Quel est le point commun entre l’exploration de la Rome antique en réalité virtuelle, la cartographie de réseaux d’écrivains et de philosophes à l’époque des Lumières, l’analyse de décisions de justice pour faciliter le travail d’un avocat, ou celle de discours et de sentiments véhiculés sur les réseaux sociaux ? La réponse réside dans le fait que tous ces projets, bien qu’issus de domaines a priori étrangers les uns aux autres, peuvent être regroupés sous une étiquette commune : les « humanités numériques ». Les définitions qui en sont proposées varient souvent légèrement suivant les auteurs, mais il est possible, au sens large et pour schématiser, de les décrire comme un champ de recherche dédié à l’étude des objets traditionnels des sciences humaines et sociales (SHS), au moyen des possibilités offertes par les nouvelles technologies – en général – et par l’informatique – en particulier. Dans une acception un peu plus étroite, cela désigne tantôt l’analyse et la représentation de données (data science) afin de répondre à des questions de recherche propres aux SHS, tantôt la mise en valeur de contenus patrimoniaux et culturels, tantôt encore des techniques relatives à l’accessibilité de ressources documentaires. En réalité, chaque domaine professionnel ou académique tend à adopter une définition des humanités numériques qui correspond à l’usage qu’il en fait habituellement.

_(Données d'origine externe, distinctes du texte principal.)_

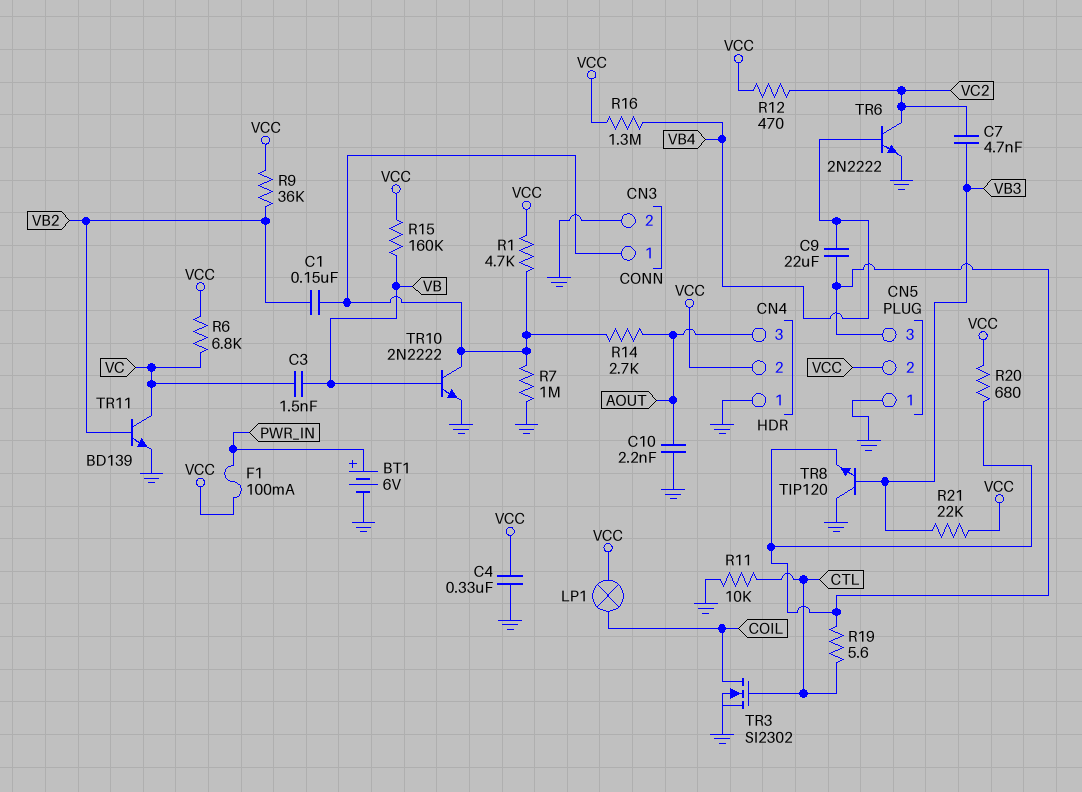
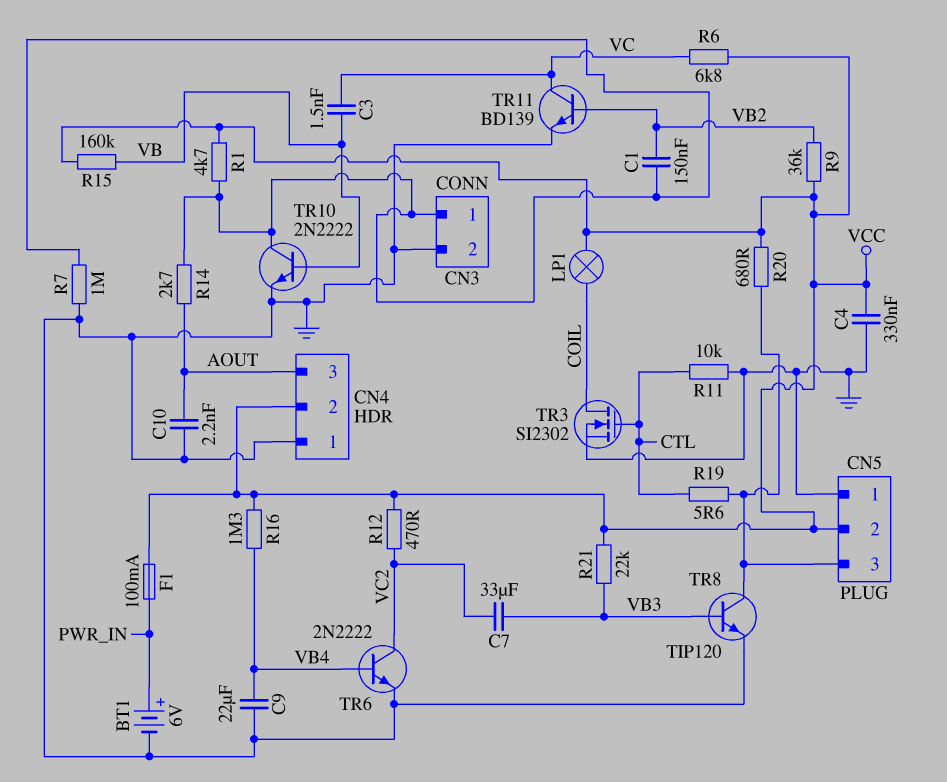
C7: 4.7nF (VB3, VC2) -> 33uF (VB3, VC2)
C9: 22uF (CN5/3, VB4) -> 22uF (GND, VB4)
TR8: NPN TIP120 (B VB3, C GND, E CN5/3) -> NPN TIP120 (B VB3, C CN5/3, E GND)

Au-delà des usages sectoriels, les humanités numériques s’imposent de plus en plus comme une discipline à part entière, avec l’apparition de centres de recherche, de laboratoires[1] et de revues qui lui sont dédiés. Ce domaine tend même à s’affirmer comme l’une des priorités stratégiques de la recherche contemporaine en SHS, en tant qu’intégration privilégiée du digital turn par ces disciplines. Ce besoin croissant est d’ailleurs à l’origine des formations spécialisées qui existent désormais dans un certain nombre d’établissements d’enseignement supérieur[2]. Par leur dimension ludique et intuitive, les humanités numériques constituent en outre un formidable outil au service de l’événementialisation du patrimoine et de la culture, ce qui explique le vif intérêt qu’elles suscitent auprès des institutions évoluant dans ces secteurs.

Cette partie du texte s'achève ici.